Theoretical analysis of hydrogen chemisorption on Pd(111), Re(0001), and Pd_ML/Re(0001), Re_ML/Pd(111) pseudomorphic overlayers.

Pd(111) pseudomorphic overlayers.¶

by V. Pallassana, M. Neurock, L. B. Hansen, B. Hammer, and J. K. Norskov.

Abstract¶

Gradient-corrected density functional theory (DFT-GGA) periodic slab calculations have been used to analyze the binding of atomic hydrogen on monometallic Pd(111), Re(0001) and bimetallic PdML/Re(0001) [pseudomorphic monolayer of Pd(111) on Re(0001)] and ReML/Pd(111) surfaces. The computed binding energy of atomic hydrogen adsorbed in the fcc hollow site, at 100% surface coverage, on the Pd(111), Re(0001), PdML/Re(0001) and ReML/Pd(111) surfaces are -2.66 eV, -2.82 eV, -2.25 eV and -2.78 eV, respectively.
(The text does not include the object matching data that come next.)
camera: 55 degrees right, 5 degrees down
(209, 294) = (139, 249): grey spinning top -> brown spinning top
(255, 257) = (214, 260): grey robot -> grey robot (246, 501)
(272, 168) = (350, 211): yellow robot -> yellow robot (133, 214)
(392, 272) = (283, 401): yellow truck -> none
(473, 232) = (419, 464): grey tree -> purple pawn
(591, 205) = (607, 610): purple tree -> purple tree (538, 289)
Formal chemisorption theory was used to correlate the predicted binding energy with the location of the d-band center of the bare metal surfaces, using a model developed by Hammer and Norskov. The DFT-computed adsorption energies were also analyzed on the basis of the density of states (DOS) at the Fermi level for the clean metal surfaces. The results indicate a clear correlation between the d-band center of the surface metal atoms and the hydrogen chemisorption energy. The further the d-band center is from the Fermi-level, the weaker is the chemisorption bond of atomic hydrogen on the surface. Although the DOS at the Fermi level may be related to the location of the d-band, it does not appear to provide an independent parameter for assessing surface reactivity. The weak chemisorption of hydrogen on the PdML/Re(0001) surface relates to substantial lowering of the d-band center of Pd, when it is pseudomorphically deposited as a monolayer on a Re substrate.